I love sex with John says- You'd have to be disgusting, un hygenic and just plain WRONG to-
BIG C,INNIT says- I'll send you over my jugs...
Sexy Techie says- ...
Timey Wimey Lord says- ...o.O
BIG C,INNIT says- WOT? Some people collect stamps, others collect figures, I collect ear wax, okay?
The Dark One says- And now... I mix it together! Mmmm,yes that's it... I can feel the evilness FLOWING through my veins... it's ebbing through me, I am powerfull, I am MIGHTY! I... AM EVIL.

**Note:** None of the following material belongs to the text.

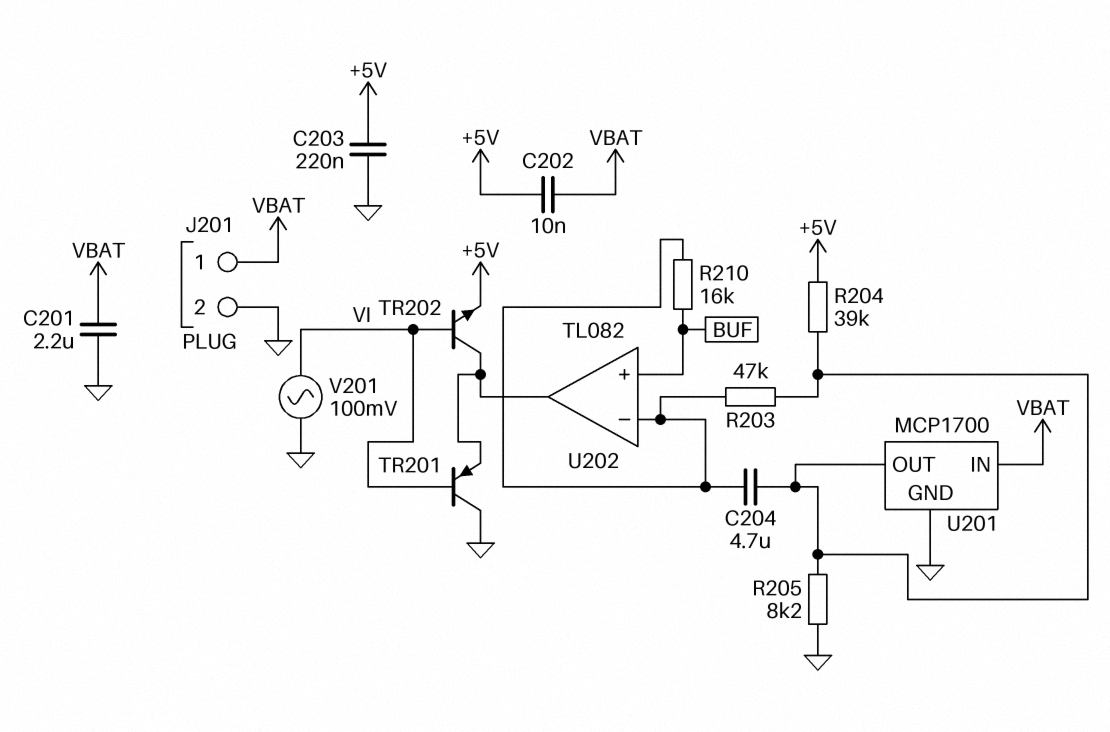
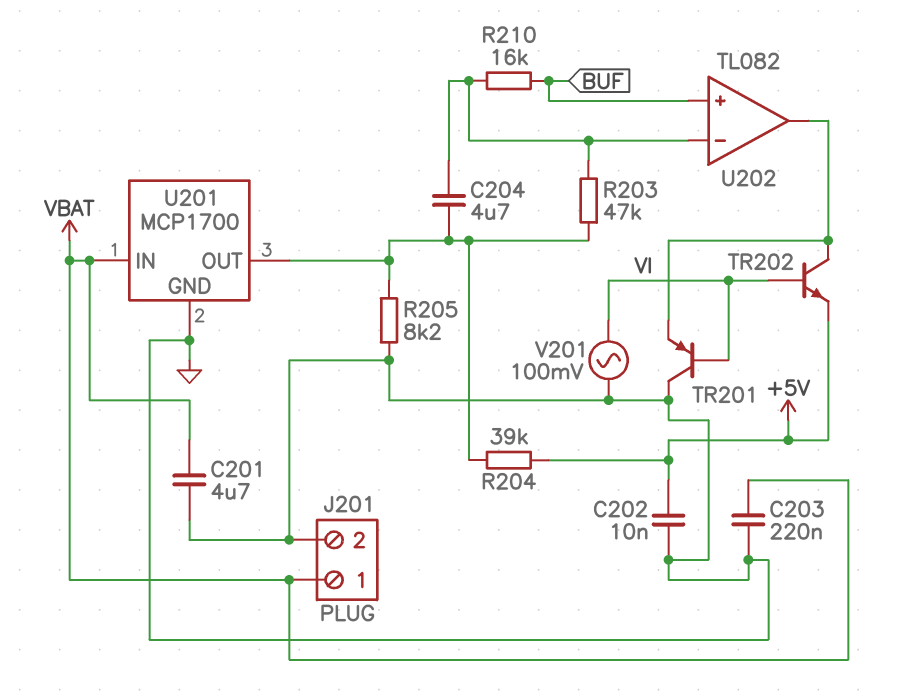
C201: 2.2uF (GND, VBAT) -> 4.7uF (GND, VBAT)
C202: 10nF (+5V, VBAT) -> 10nF (+5V, GND)
C203: 220nF (+5V, GND) -> 220nF (GND, VBAT)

I love sex with John says- ...I'm starting to think this isn't such a good idea after all...
The Dark One says- I feel evil again! The Darkness is taking over my spirit once more! But what to do? So many people to destroy... where do I start?
Here come the drums says- How about Gwen? Or Barney? Just someone who, ya know... isn't us please.
The Dark One says- For my FIRST act of evilness? WEEVIL. LOOK OUTSIDE YOUR DOOR.
BIG C,INNIT says- U can't scare me man. Big C ain't afraid of NUTHING. ...OMFG!1 CABBBAGE! IT'S EVERYWHERE! THERE'S TRUCKS OF IT! GUYS, HELP!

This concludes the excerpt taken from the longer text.